Grow Economy, Educate People To Tackle Population Size

By CitiNewsRoom
Grow Economy, Educate People To Tackle Population Size
25.07.2018 LISTEN

An Associate Professor of the Regional Institute of Population Studies, Professor Felix Kwankye, has questioned the proposal by the National Population Council (NPC) to cap the number of children per family in Ghana at three.

Prof. Kwankye said tackling Ghana’s high population growth rate from just the angle of childbirth was misguided.

“Yes, we need to reduce the rate at which people give birth, but I don't think I would support any legislation that says that if you go beyond a certain number, you must bear the economic cost,” he said on the Citi Breakfast Show.

The NPC holds the view that women or families must be limited to giving birth to three children.

In a recent interview with the Daily Graphic, the Executive Director of the NPC, Dr. Leticia Appiah, said the burden of extra children must not be put on the national purse.

She said parents must be made to bear the social cost of having more three children. Dr. Appiah wants the government to scrap social interventions like the free maternal care which she believes contributes to the high birth rate.

But Prof. Kwankye reminded that assessments of overpopulation were not just about population growth rates, but also economic growth rates.

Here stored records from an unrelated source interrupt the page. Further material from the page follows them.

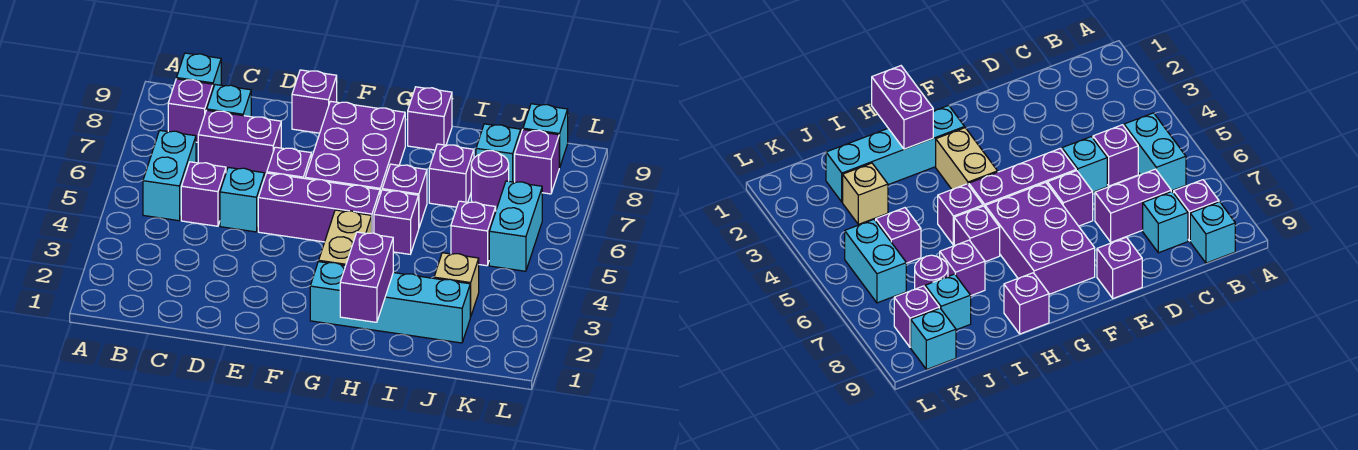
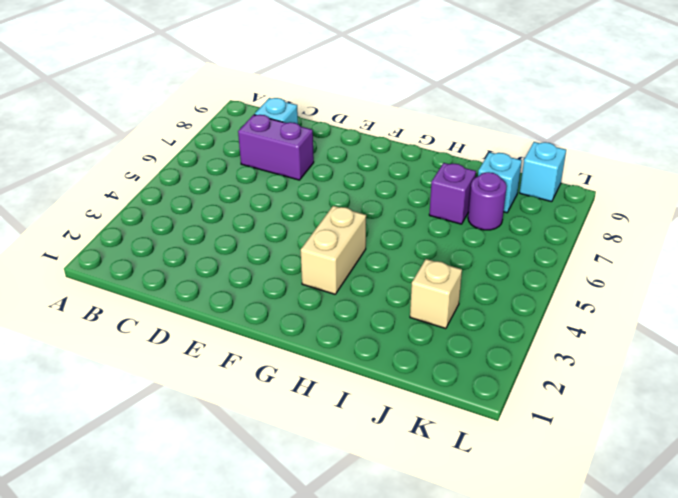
none -> cyan brick B5:B6 level 1
none -> purple brick B8 level 1
none -> cyan brick B9 level 1

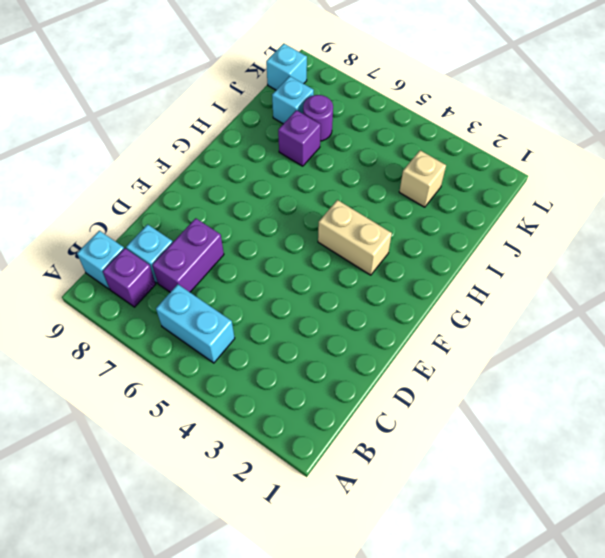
none -> purple brick C5 level 1
none -> cyan brick D5 level 1
none -> purple brick E5:G5 level 1

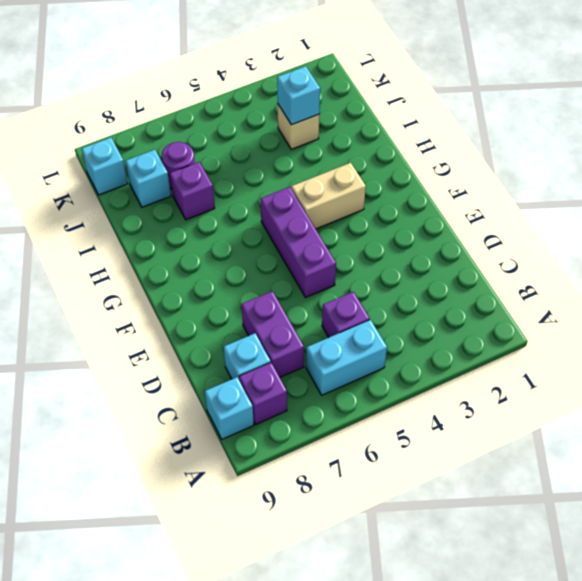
cyan brick J3 level 2 -> cyan brick D5 level 1
none -> purple brick E6 level 1
none -> purple brick E9 level 1
none -> purple brick F6:G8 level 1

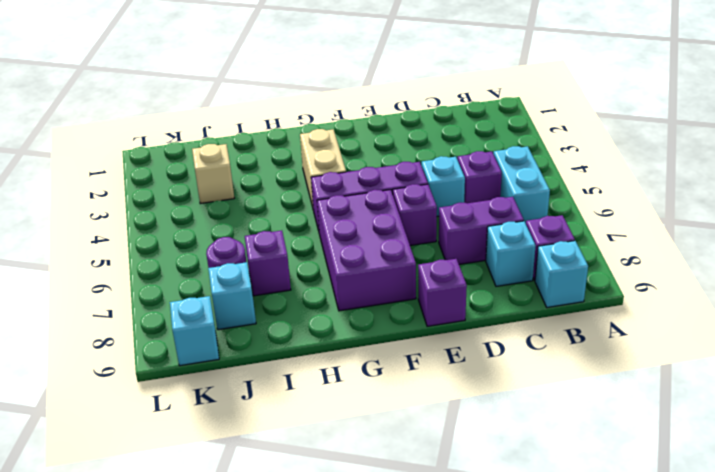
none -> cyan brick G2:J2 level 1
none -> purple brick H5 level 1
none -> purple brick H6 level 1

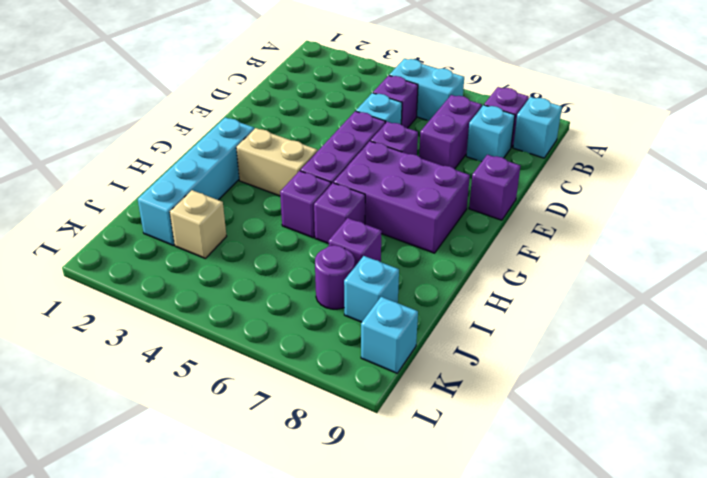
none -> purple brick H9 level 1
none -> purple brick J5 level 1
none -> cyan brick K5:K6 level 1

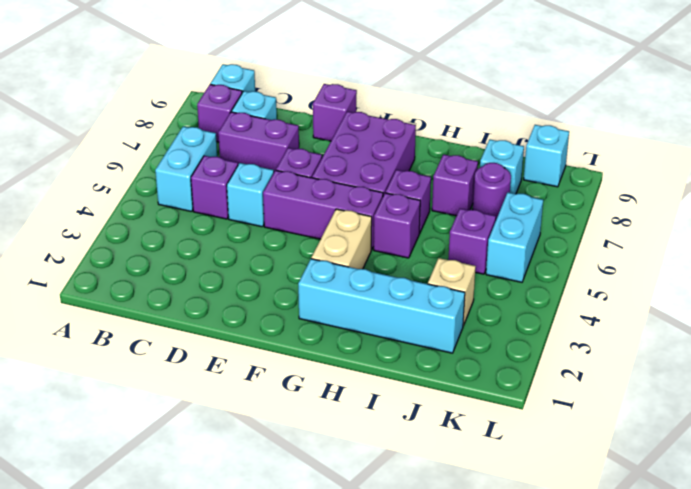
none -> purple brick H9 level 1
none -> purple brick K8 level 1
none -> purple brick H1:H2 level 2

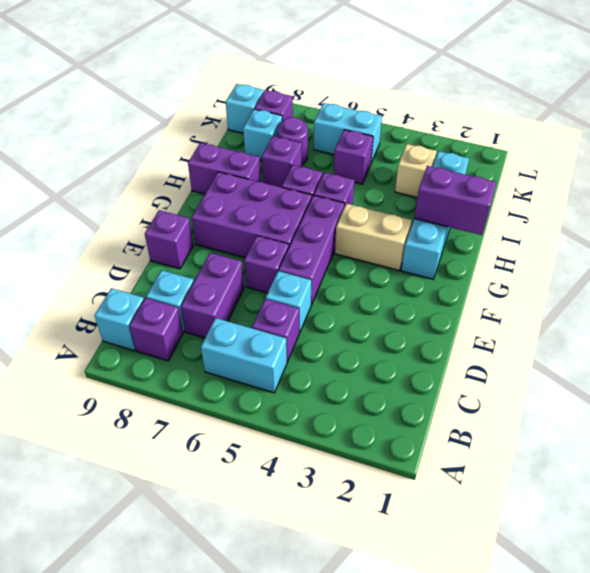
purple brick H8:H9 level 1 -> purple brick H9 level 1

Ghana’s annual GDP growth rate has been around an average of 6.95 percent from 2000 until 2018.

“Your economy should not grow less than three times your population growth. So if population growth is 2.5 percent per anum, then you expect the economic growth to grow more than 7.5 percent every year,” he explained.

“While you are saying the rate of population growth is high, you must also find out why your economic growth is also low,” Prof. Kwankye added.

Because of this, he argued that one “cannot just accuse one party and try to accuse one party when you are not saying anything about the other side of the equation.”

Education the key
To address Ghana’s population problems, Prof. Kwankye said the most prudent approach was education.

“For me, the best approach is to have everybody as educated as possible to even a higher level. When people get the education, they will reason and understand that career development is better than having more children that you cannot take care of.”

Role of family planning
In its proposals, the National Population Council stress that its proposal for a cap on the children families have but follow moves to improve family planning services.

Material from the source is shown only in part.